Now with such variance in the nature of activities, it is obvious that the productivity of all these activities is not uniform. The pace of working differs for each of these activities.

These activities do not depend on the amount of software code produced but on other factors – such as –

1. Requirements depend on the efficiency and clarity of the source of requirements – users or documentation
2. Design depends on the complexity of processing, alternatives available and constraints within which the functionality is to be realized
3. Code review depends on the style of coding
4. Testing depends on how well the code is written – more errors are left, it takes more time to test and re-test
5. Coding itself depends on the quality of design

Therefore, we need to have separate productivity figures for each of these activities.

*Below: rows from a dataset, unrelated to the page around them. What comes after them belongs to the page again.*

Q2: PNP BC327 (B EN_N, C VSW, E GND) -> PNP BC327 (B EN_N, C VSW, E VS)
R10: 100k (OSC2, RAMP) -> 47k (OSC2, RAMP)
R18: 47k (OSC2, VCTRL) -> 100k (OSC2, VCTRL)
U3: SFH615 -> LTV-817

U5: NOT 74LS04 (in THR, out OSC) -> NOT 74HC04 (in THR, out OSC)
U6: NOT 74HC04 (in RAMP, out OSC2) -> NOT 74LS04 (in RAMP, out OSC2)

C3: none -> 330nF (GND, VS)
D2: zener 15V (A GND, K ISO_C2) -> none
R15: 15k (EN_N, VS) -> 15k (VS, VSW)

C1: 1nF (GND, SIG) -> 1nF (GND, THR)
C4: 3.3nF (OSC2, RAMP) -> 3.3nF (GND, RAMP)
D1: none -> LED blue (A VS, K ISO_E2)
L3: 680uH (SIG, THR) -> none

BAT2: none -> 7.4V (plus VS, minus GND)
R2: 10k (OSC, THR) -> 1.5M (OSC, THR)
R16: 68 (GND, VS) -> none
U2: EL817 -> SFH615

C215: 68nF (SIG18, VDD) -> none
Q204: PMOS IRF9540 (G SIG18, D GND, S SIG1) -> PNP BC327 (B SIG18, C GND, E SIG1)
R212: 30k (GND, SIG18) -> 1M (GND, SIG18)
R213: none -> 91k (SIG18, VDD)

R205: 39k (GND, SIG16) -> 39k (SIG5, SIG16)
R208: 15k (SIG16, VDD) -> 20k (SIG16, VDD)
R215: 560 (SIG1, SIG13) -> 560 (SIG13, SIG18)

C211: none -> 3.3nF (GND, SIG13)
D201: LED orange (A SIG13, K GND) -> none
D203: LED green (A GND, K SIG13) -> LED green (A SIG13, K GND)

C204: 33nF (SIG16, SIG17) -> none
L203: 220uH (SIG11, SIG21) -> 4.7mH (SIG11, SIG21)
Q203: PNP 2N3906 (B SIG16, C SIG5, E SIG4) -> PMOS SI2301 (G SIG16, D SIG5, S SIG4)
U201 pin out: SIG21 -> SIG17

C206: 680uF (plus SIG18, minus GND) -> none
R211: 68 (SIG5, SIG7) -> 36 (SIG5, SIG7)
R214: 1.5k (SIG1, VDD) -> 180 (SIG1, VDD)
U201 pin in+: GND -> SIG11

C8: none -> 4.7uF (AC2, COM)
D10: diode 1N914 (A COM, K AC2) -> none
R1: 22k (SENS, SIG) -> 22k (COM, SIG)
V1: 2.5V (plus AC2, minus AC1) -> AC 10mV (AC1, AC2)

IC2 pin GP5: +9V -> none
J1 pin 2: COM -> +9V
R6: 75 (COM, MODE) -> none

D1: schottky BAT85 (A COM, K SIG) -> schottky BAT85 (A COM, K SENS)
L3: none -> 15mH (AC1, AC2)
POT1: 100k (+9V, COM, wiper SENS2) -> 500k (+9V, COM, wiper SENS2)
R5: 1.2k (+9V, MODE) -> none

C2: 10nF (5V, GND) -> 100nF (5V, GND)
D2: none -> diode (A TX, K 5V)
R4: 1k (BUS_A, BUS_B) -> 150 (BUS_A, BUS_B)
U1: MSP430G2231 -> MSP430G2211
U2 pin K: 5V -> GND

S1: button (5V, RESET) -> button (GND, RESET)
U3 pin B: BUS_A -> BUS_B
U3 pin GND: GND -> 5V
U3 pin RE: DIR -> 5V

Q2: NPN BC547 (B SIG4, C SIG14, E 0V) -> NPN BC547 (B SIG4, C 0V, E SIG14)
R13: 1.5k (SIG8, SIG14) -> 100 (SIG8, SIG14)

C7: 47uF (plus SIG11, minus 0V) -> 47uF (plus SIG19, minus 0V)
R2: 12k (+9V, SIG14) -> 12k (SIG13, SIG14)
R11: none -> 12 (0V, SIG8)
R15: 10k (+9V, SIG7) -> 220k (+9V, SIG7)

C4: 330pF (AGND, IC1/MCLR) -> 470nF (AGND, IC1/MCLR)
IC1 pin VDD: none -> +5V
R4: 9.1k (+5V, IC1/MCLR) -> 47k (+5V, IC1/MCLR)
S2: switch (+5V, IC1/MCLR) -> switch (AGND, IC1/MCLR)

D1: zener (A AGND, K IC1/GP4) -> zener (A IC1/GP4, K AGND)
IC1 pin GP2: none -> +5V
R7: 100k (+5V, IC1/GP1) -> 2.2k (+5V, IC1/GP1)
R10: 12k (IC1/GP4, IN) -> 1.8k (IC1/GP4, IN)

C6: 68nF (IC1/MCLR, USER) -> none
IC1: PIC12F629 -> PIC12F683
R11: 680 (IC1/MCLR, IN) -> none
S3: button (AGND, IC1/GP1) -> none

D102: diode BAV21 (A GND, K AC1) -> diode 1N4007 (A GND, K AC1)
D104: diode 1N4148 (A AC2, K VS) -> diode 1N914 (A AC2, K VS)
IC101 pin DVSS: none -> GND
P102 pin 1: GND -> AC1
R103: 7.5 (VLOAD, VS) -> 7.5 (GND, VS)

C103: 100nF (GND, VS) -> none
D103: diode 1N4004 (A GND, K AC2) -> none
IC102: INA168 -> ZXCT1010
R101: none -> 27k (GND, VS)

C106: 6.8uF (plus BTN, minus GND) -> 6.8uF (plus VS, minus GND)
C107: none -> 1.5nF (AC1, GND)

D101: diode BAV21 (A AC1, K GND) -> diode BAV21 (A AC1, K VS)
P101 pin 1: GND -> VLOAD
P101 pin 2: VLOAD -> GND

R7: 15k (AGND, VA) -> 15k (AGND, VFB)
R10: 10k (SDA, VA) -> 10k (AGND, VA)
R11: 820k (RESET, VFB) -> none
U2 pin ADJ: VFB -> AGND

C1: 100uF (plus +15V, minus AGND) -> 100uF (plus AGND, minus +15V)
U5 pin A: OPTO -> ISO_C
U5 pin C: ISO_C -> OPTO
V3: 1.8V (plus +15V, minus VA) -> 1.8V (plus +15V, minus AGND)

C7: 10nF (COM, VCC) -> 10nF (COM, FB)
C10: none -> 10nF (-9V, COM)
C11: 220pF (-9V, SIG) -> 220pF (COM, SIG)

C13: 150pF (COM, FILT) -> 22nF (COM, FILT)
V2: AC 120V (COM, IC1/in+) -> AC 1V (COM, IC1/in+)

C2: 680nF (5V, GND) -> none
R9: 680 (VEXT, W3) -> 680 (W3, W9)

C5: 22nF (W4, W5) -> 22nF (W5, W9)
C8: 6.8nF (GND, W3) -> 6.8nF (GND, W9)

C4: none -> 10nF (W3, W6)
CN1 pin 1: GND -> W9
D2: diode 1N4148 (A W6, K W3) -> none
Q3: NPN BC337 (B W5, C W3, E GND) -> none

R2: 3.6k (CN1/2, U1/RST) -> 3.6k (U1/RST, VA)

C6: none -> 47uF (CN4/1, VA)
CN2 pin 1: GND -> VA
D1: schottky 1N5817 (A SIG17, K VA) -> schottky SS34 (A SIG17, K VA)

Drawing a parallel from the manufacturing industry, for punching hole in a sheet –
i. Machine setup
ii. Tool setup
iii. Load job
iv. Punch hole
v. Deburr hole
vi. Clean up
vii. Deliver the sheet for next operation

If multiple holes are punched, “per hole” time comes down, as setup activities are one-time activities.

If we look at “coding a unit” – the activities could be –
i. Receive instructions
ii. Study the design document
iii. Code the unit
iv. Test & debug the unit for functionality
v. Test & debug the unit for unintended usage
vi. Delete trash code from the unit
vii. Regression test the unit
viii. Release it for next step

Similarly, we can come up with micro activities for each software development phase.

5.1 Empirical or study-based Productivity figures?

Each of these activities has a different rate of achievement. We have to establish standard times for each of these activities. Then using the Work Study techniques like Synthesis or Analytical Estimation, we need to arrive at the over all time to complete the job.

Whether we use time study techniques to arrive at individual productivity studies or gather empirical data – to answer this query, we have to acknowledge that software development is not totally mechanical in nature nor is it totally creative in nature. Work Study acknowledges that it is not practical to time activities that have a creative component. Lots of work is being undertaken in the matter of “white-collar-productivity” and perhaps future may provide some methods to “time” software development productivity figures. As of present, empirical data seems to be the solution.

Where do we get data for this? One way is the Time Study using the Industrial Engineering techniques. Second and more easier, as well as reliable, is from historic data from the timesheets.

Most timesheet software available and is being used by the industry are oriented towards payroll and billing rather than capturing data at micro level so that it can be used for arriving at the productivity data. Most timesheets capture data at two, or three levels (project is always the first level, second and third can be module & component or component & activity or a similar combination) in addition to date and time. The timesheet needs to capture at five levels, namely, project, module, component, development phase, and the task accomplished – in addition to date and time for each employee. Thus data would be available to establish productivity data empirically in a realistic manner.

The present focus is on macro productivity – for all activities of software development. This needs to change and we need to shift our focus from macro to micro – productivity for all activities. The way to achieve is to modify our timesheet.

Benefits of productivity at micro level are –

i. Better predictability of software development
ii. Better quality estimates for pricing assistance during project acquisition/sanction stage
iii. More precise target setting while assigning work, which leads to better morale in the software developers
iv. More accurate cost estimation


6. Conclusion

The conclusions are that we need to shift focus from macro productivity to micro productivity; empirical data gathering is preferred for arriving at productivity figures and that improvement of timesheet is the way forward for computing micro level productivity figures.